Payal Banerjee, a former head of applied psychology at Maulana Abul Kalam Azad University of Technology (Makaut) in Nadia’s Haringhata, has said in her defence that she and the student were merely acting out a “wedding drama” during a freshers’ welcome event. She has threatened to sue a “jealous colleague” for releasing the clip without context in order to defame her.
TOI is not naming the student.
The clip shows Banerjee in bridal finery and the student – in a green sweatshirt – enacting wedding rituals. Teachers, other staff and students cheer the couple and take selfies. The “wedding” also had an e-invite, which listed a haldi ceremony on Jan 9 and a mehndi and sangeet ceremony on Jan 14.
Interim vice-chancellor Tapas Chakrabarty said an inquiry panel, comprising five faculty members, had been set up. But he said it was “surprising that a video of a Jan 16 event has flooded social media on Jan 28, twelve days later.”
Video circulated to malign my image: Accused prof
Payal Banerjee, a former head of applied psychology at Maulana Abul Kalam Azad University of Technology (Makaut), told TOI that the intention of releasing the clip now was “to malign my image.” “I even identified the person who did it, and I am taking help to take legal steps against the person,” she said.
The first-year student, who joined classes in Aug last year, did not respond to calls.
Banerjee also claimed that the e-invite had been made by students, and that she had no role in it.
She said her students had planned a cultural programme for the freshers’ welcome, in which the “wedding” was part of a skit. “They (the students) requested me to play the main character, and I agreed. Other faculty members knew about it and agreed to the programme; no one objected then. Students printed the card and planned the whole thing. My first-year students and I acted, following the script.
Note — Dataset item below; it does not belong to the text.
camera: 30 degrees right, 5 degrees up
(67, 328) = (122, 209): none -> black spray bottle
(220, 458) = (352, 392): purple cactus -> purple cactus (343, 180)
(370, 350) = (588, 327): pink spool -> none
This was nothing serious. I agreed only because the students requested me,” she added.
Several students defended Banerjee, saying this was also “psychodrama” – a therapeutic technique that uses role-playing to help people gain insight into their lives, an established psychology technique.
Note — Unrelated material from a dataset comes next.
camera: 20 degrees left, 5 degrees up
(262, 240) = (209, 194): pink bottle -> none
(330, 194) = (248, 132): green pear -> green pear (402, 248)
But several senior academics expressed surprise at how Banerjee – who has been teaching applied psychology for 13 years – felt the need to enact a wedding publicly with a first-year student, especially someone who has not yet attained legal marriageable age. “We have never felt the need for such wedding enactments in classrooms, with first-semester examinations scheduled from Jan 30. And why should Banerjee encourage such requests in the first place,” wondered a senior professor.